The long-term risk of privatization is simple: Companies change and fail. Libraries and universities last. Should we entrust our heritage and collective knowledge to a business that has been around for less time than Brad Pitt and Jennifer Aniston were together? A hundred years from now, Google may well not exist. Much to the dismay of Ohio State University's football fans, the University of Michigan will. For that reason alone, it's imperative that stable public institutions take the lead in such an ambitious project.

Already this month, the book wars are heating up. Amazon.com and Random House, the world's largest publisher of trade books, have announced plans to allow people to read books online (although not to download or copy them) — for a fee. What happens if the competition ratchets up the price? What if stockholders decide that Google Library is a money loser or too much of a copyright-infringement liability? What if they decide that the infrastructure costs of keeping all those files on all those servers do not justify the expense? What then? Will the proprietary formats through which Google displays its files survive the company's demise? Will they survive other technological changes?

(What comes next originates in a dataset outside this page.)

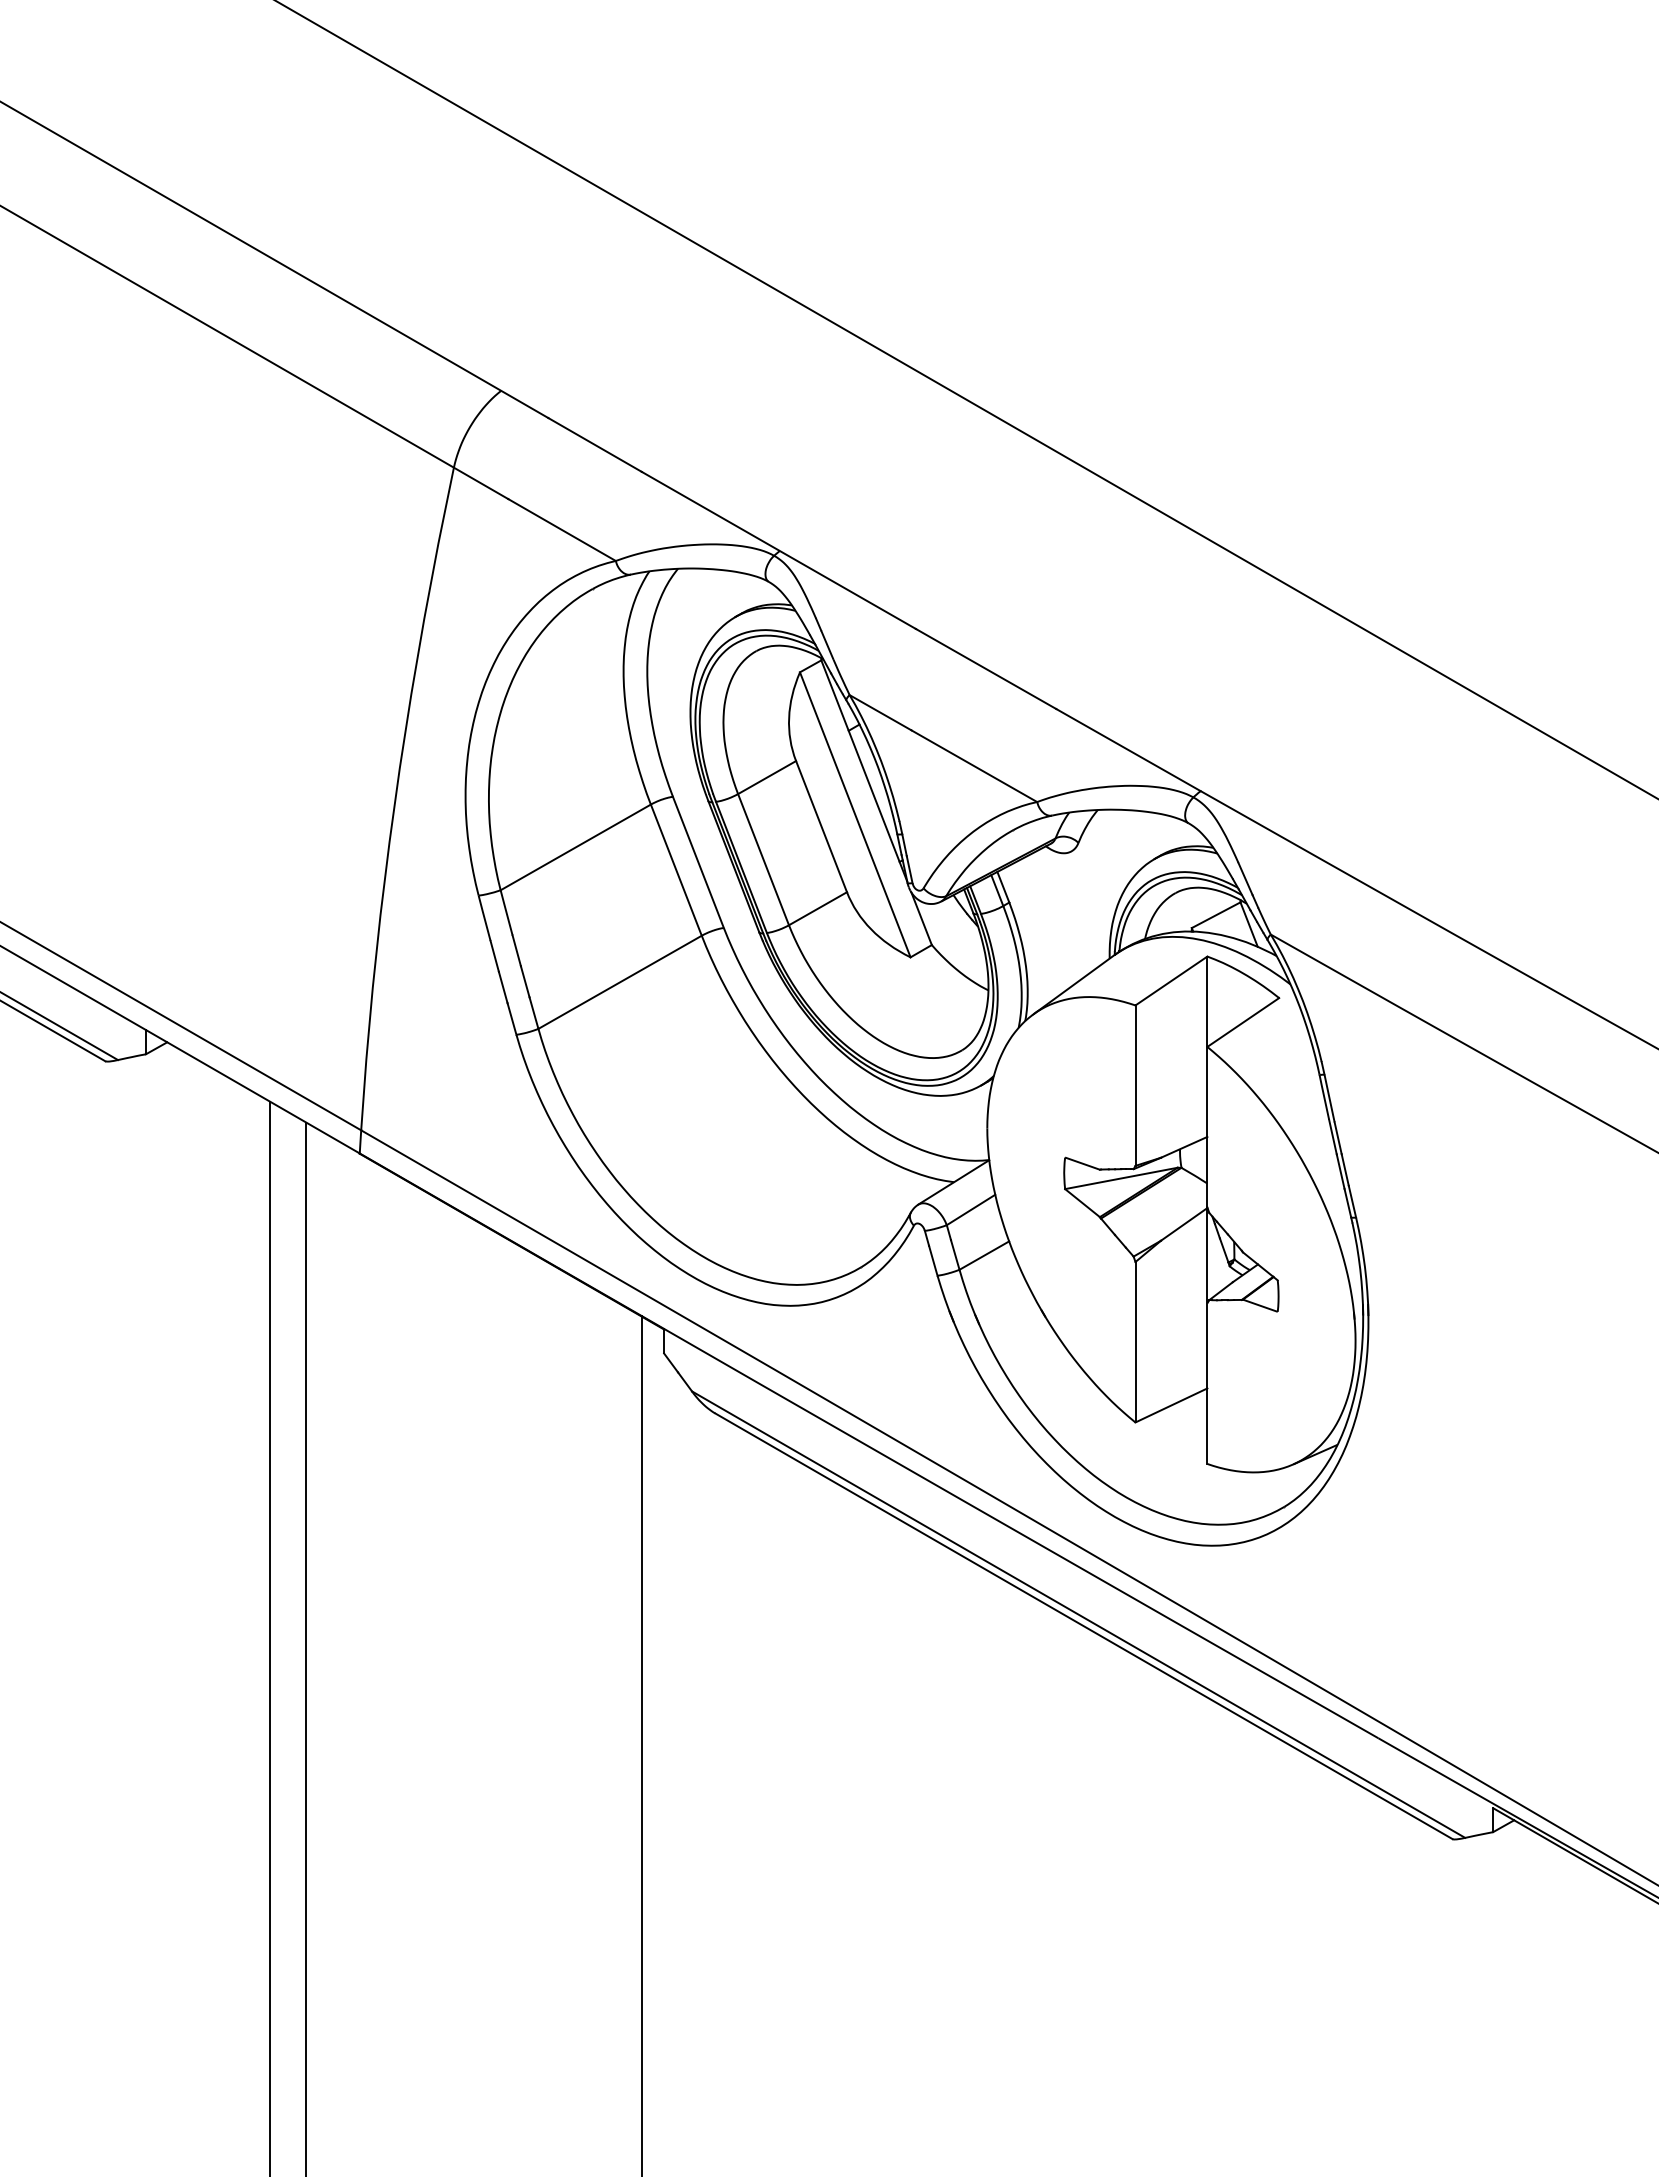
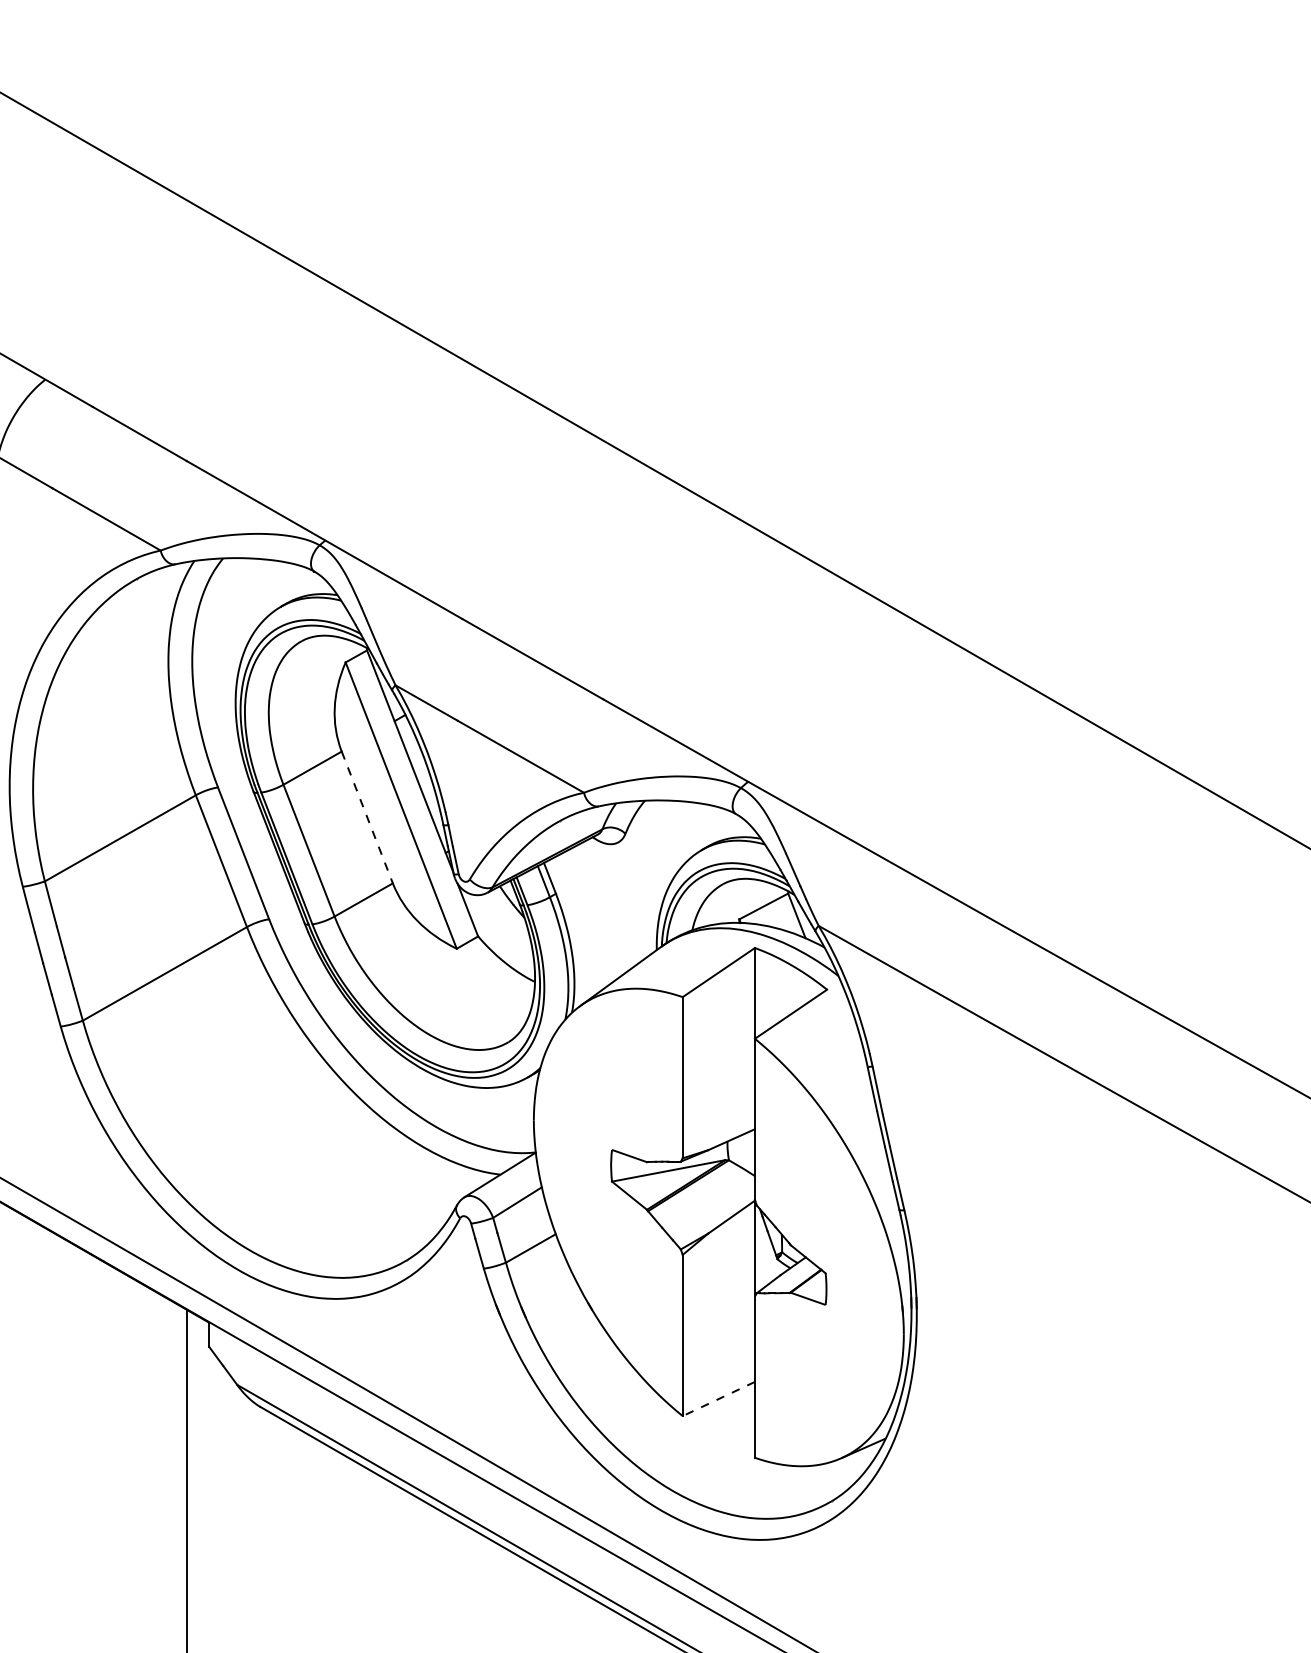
line: (821, 827) -> (367, 818), solid -> dashed
line: (1171, 1405) -> (718, 1399), solid -> dashed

Like all companies, Google protects its proprietary formats and technologies. All software companies use a matrix of nondisclosure contracts, trade secrets, copyrights, and patents to restrict competition and limit public oversight. Like Google's search processes and algorithms, the content of the Print Project is protected by digital-rights-management technologies and not open to public scrutiny. So Google is heavily invested in a strong — perhaps too strong — regime of property rights.

Yet the company has also set itself up as the champion of the public interest in matters of intellectual property and Internet freedom. On its corporate blog, the company announced the hiring of a new Washington, D.C., lobbyist by declaring that part of his portfolio is to defend the public-interest notions of "Net neutrality" (keeping the Internet open and competitive), "copyrights and fair use" (protecting both the principles of exclusive rights and the limits on them like fair use), and limited "intermediary liability" for tech companies (protecting them from suits over what users might do with their technology).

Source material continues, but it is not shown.